Lebanon continues to face serious challenges in translating relative financial wealth as a high Middle Income Country, into broad-based, socio-economic progress for its people, with significant regional disparities and pockets of extreme poverty remaining. The encouraging HDI score contrasts with an inequality adjusted IHDI of 0.57 for 2012, while according to the latest MDG progress report; Lebanon is on a path that will likely not meet MDGs 1 and 3 targets, while struggling to achieve MDG 7.
The Syrian conflict has exacerbated economic, political and security challenges, harming key economic drivers such as tourism, trade and banking. Further, with more than half a million refugees now in the country, a figure that may double by year-end, host communities is carrying an immense burden with tensions rising sharply.
Discrimination against women in many aspects of public life remains a significant impediment to social and economic development, with women’s share of paid employment is far below men’s and women’s political participation low. Lebanon has a GII value of 0.433, ranking it 78 out of 148 countries in the 2012 index. In Lebanon, 3.1 percent of parliamentary seats are held by women, and 53 percent of adult women have reached a secondary or higher level of education compared to 55.4 percent of their male counterparts.

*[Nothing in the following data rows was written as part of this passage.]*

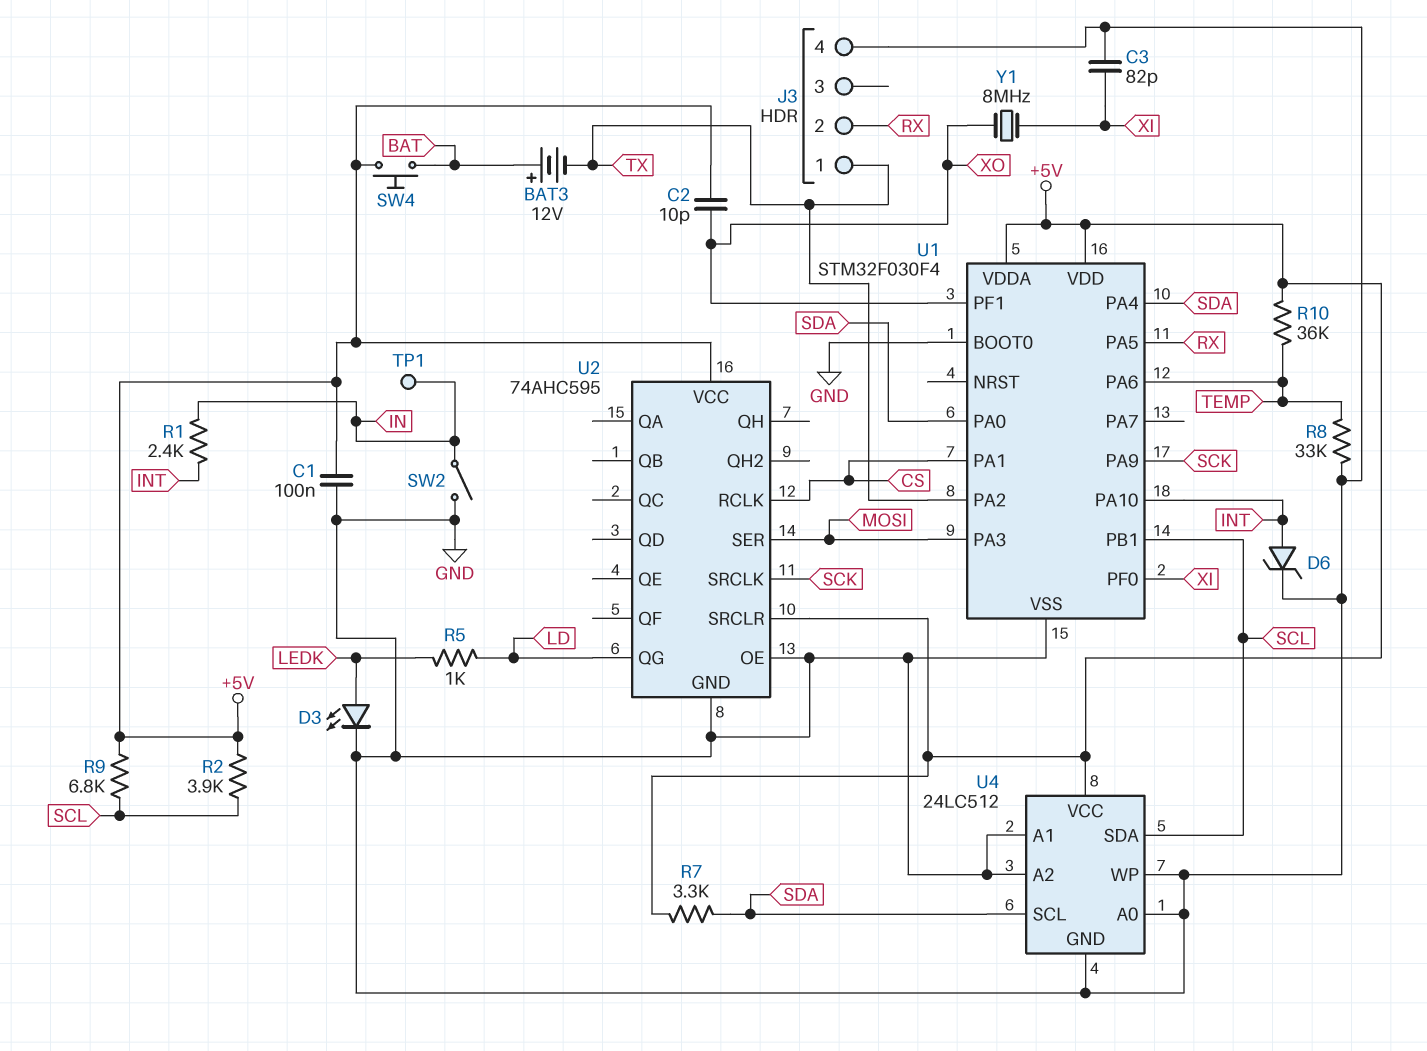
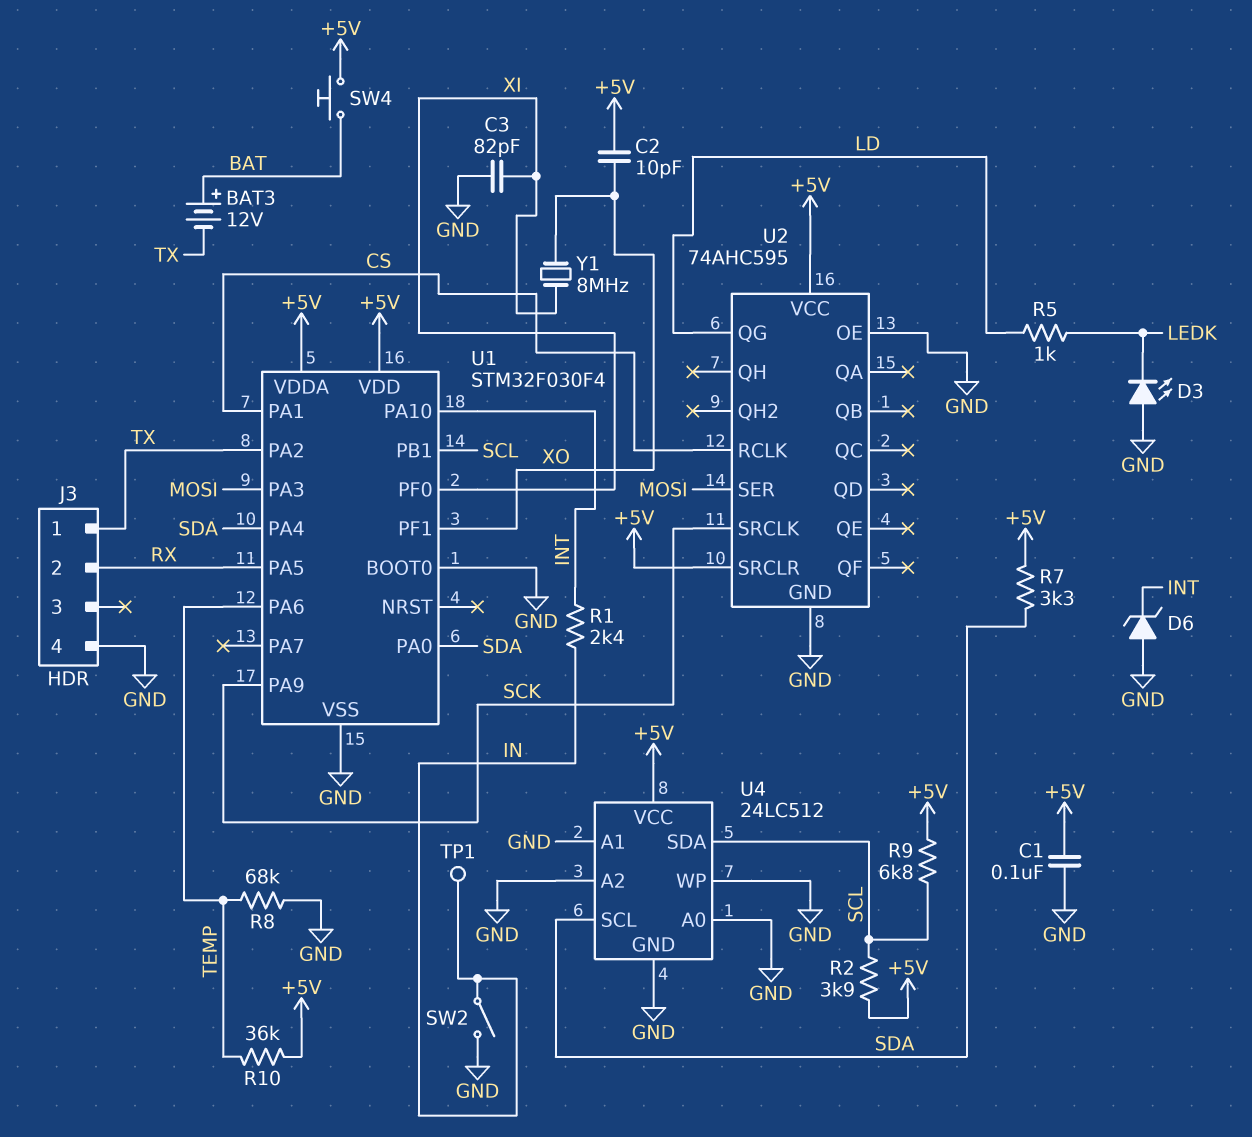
D3: LED (A LEDK, K GND) -> LED (A GND, K LEDK)
D6: zener (A INT, K GND) -> zener (A GND, K INT)
R8: 33k (GND, TEMP) -> 68k (GND, TEMP)

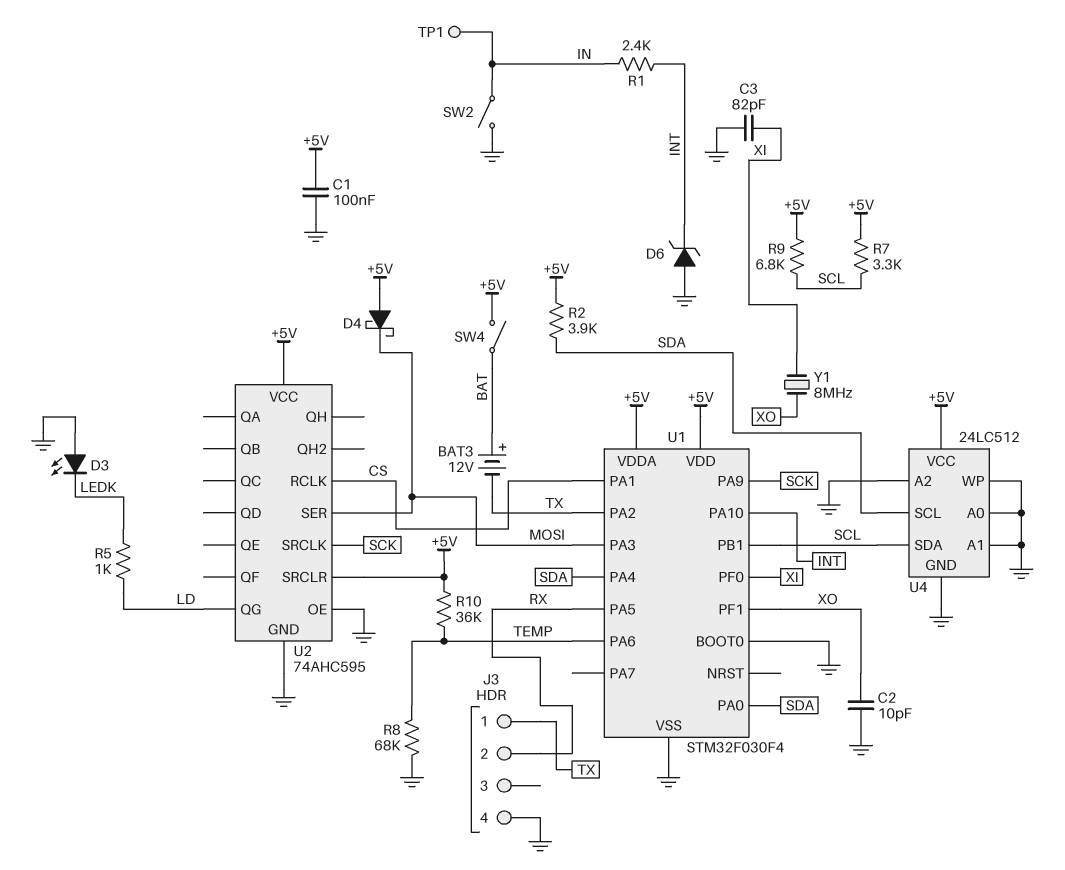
C2: 10pF (+5V, XO) -> 10pF (GND, XO)
D4: none -> schottky (A +5V, K MOSI)
R2: 3.9k (+5V, SCL) -> 3.9k (+5V, SDA)
R7: 3.3k (+5V, SDA) -> 3.3k (+5V, SCL)
SW4: button (+5V, BAT) -> switch (+5V, BAT)

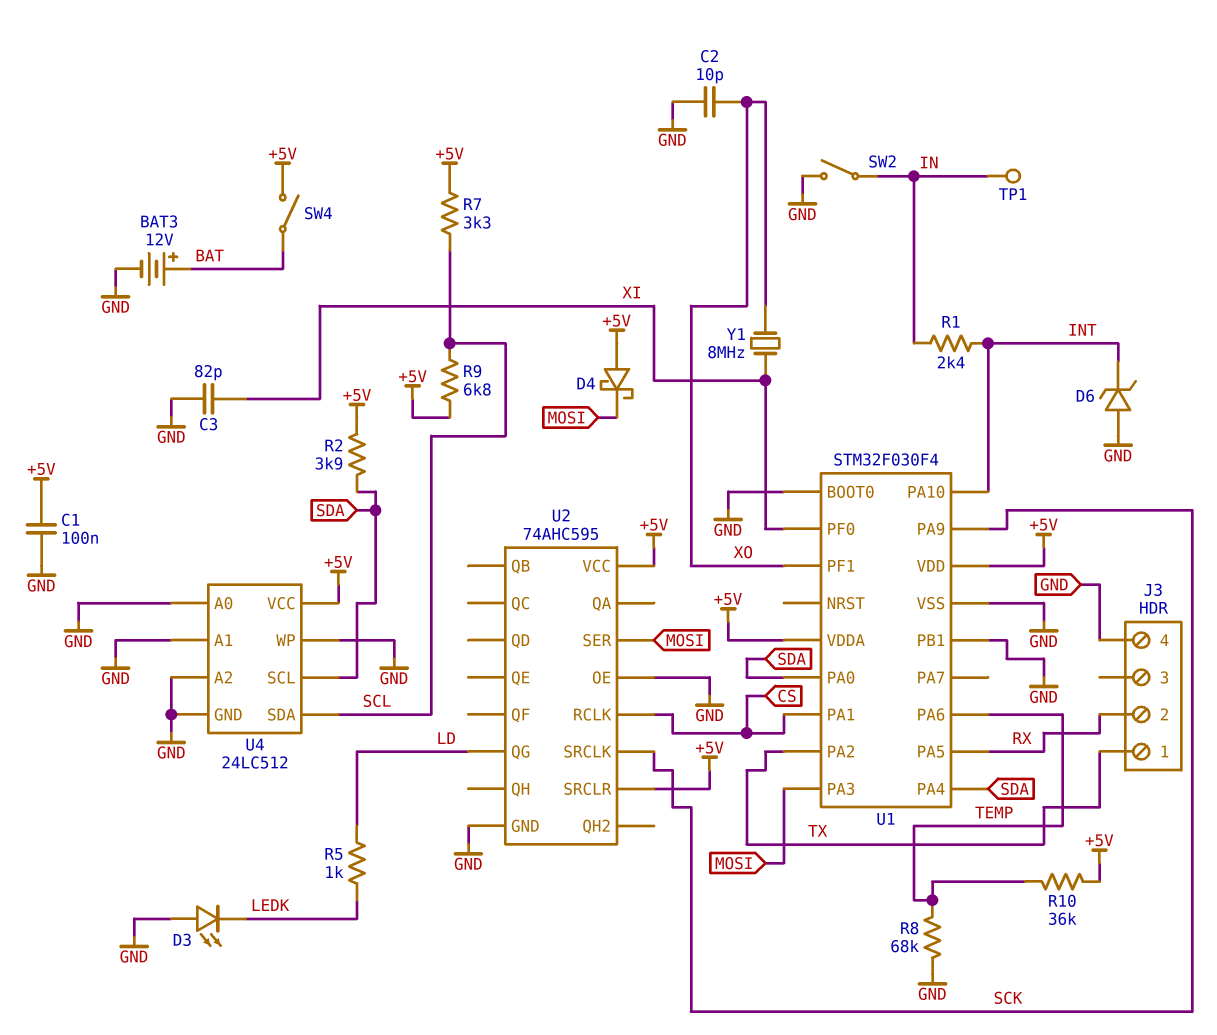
BAT3: 12V (plus BAT, minus TX) -> 12V (plus BAT, minus GND)
U1 pin PB1: SCL -> GND

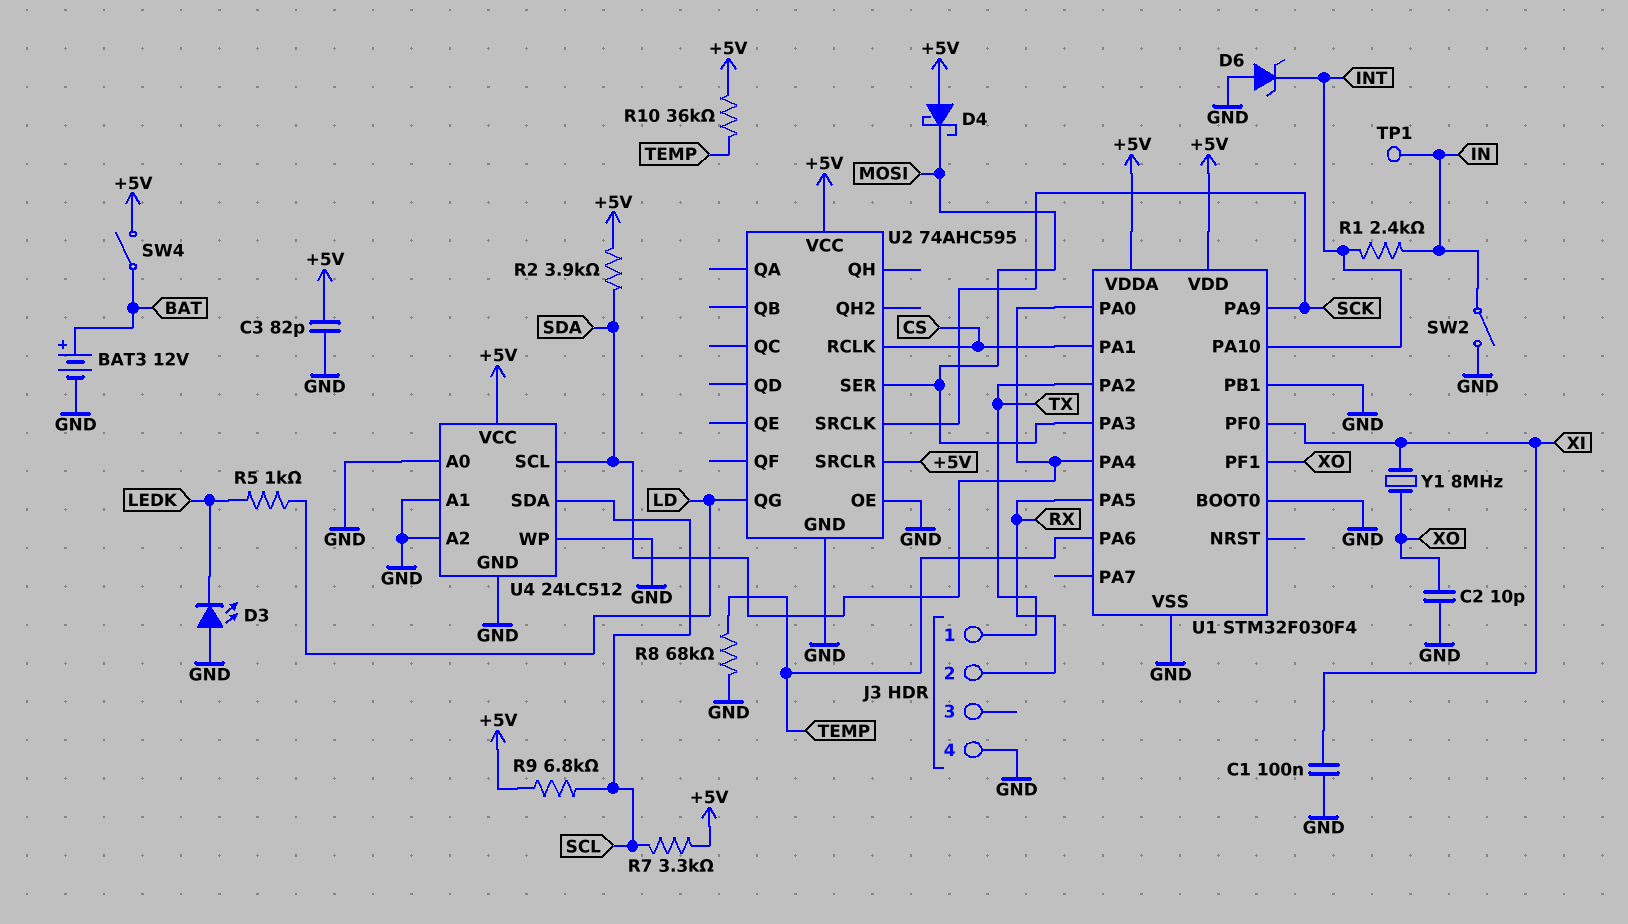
C1: 100nF (+5V, GND) -> 100nF (GND, XI)
C3: 82pF (GND, XI) -> 82pF (+5V, GND)

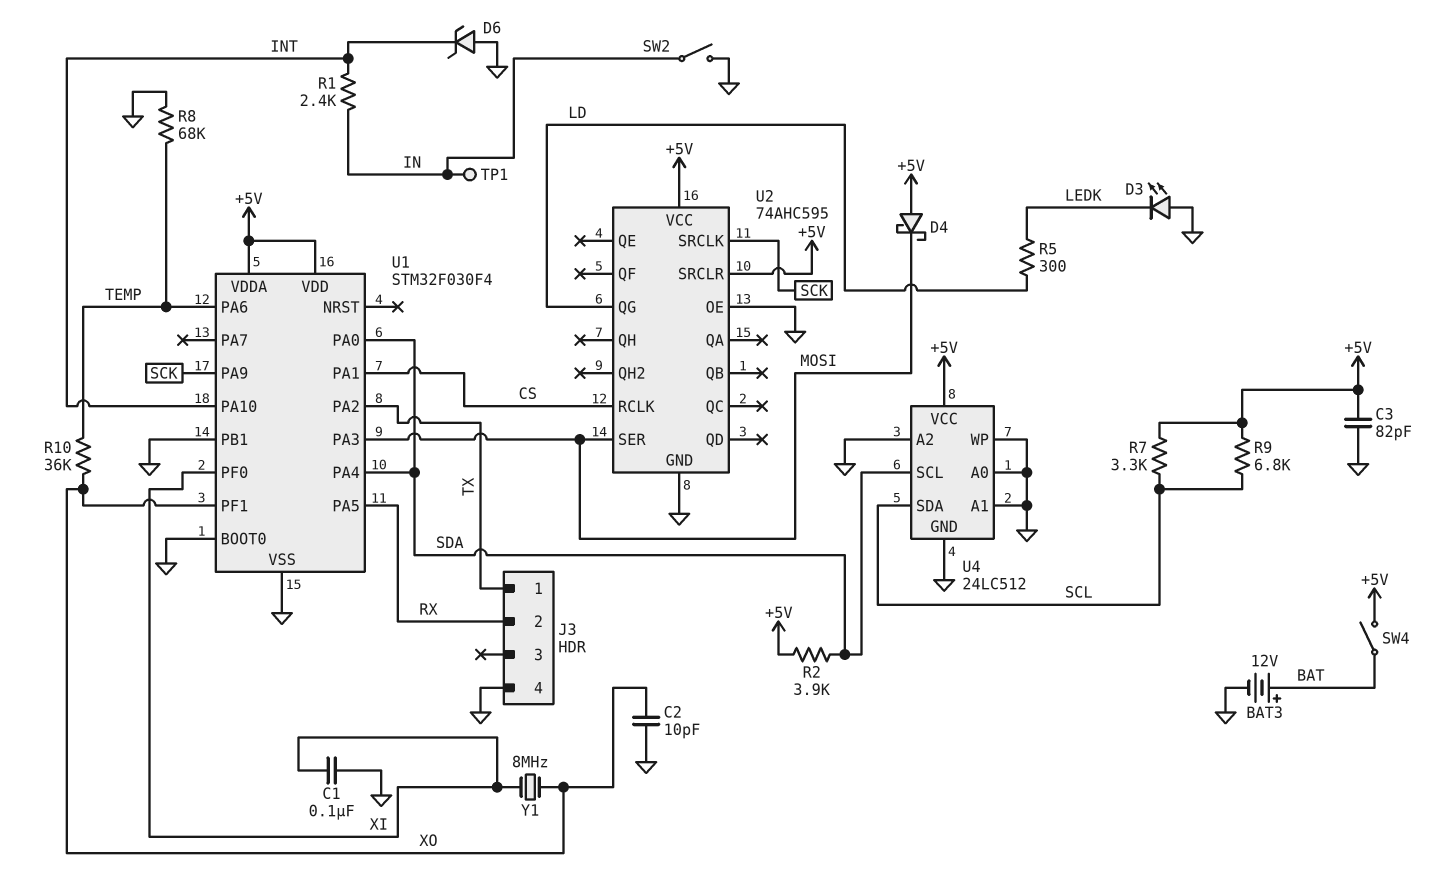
R5: 1k (LD, LEDK) -> 300 (LD, LEDK)
R10: 36k (+5V, TEMP) -> 36k (TEMP, XO)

Finally, while Lebanon’s multi-lingual, confessional and demographic diversity represents a national resource, it also presents considerable challenges to national and political unity in a time of regional turmoil. The difficulties in forming a new government and agreeing on a new electoral law demonstrate the extent of polarization politically.
Lebanon has achieved notable success in making progress towards several Millennium Development Goals (MDGs) since 2000. Supported by strong economic growth in recent years, Lebanon shows progress in each of the HDI indicators. Between 1980 and 2012, Lebanon’s life expectancy at birth increased by 6.2 years and expected years of schooling increased by 2.9 years. Mean years of schooling was estimated from educational attainment data available from UNESCO Institute for Statistics for 2007.Lebanon’s GNI per capita increased by about 77 percent between 1990 and 2012.
Lebanon’s HDI value for 2012 is 0.745—in the high human development category—positioning the country at 72 out of 187 countries and territories. Between 2005 and 2012, Lebanon’s HDI value increased from 0.714 to 0.745, an increase of 4 percent or average annual increase of about 0.6 percent.
In addition, reaching gender parity in enrollment at primary, middle and secondary school levels, reducing the maternal mortality rate, increasing the rate of births attended by health professionals and expanding the use of birth control methods all reflect important achievements in the area of health and gender.
UNDP helps the Lebanese government to deliver its mandate, with support services strengthening the judiciary, Parliament, and the Prime Minister’s office. We assist in the development of policy and focus closely on ways to improve public and civic administration. Working with the Parliamentary Committee on Human Rights, UNDP is a lead partner in the development of the Human Rights National Action Plan. This will enshrine rights for minorities – especially women, children, and people with disabilities and refugees – as well as the right to access public services and institutions for all.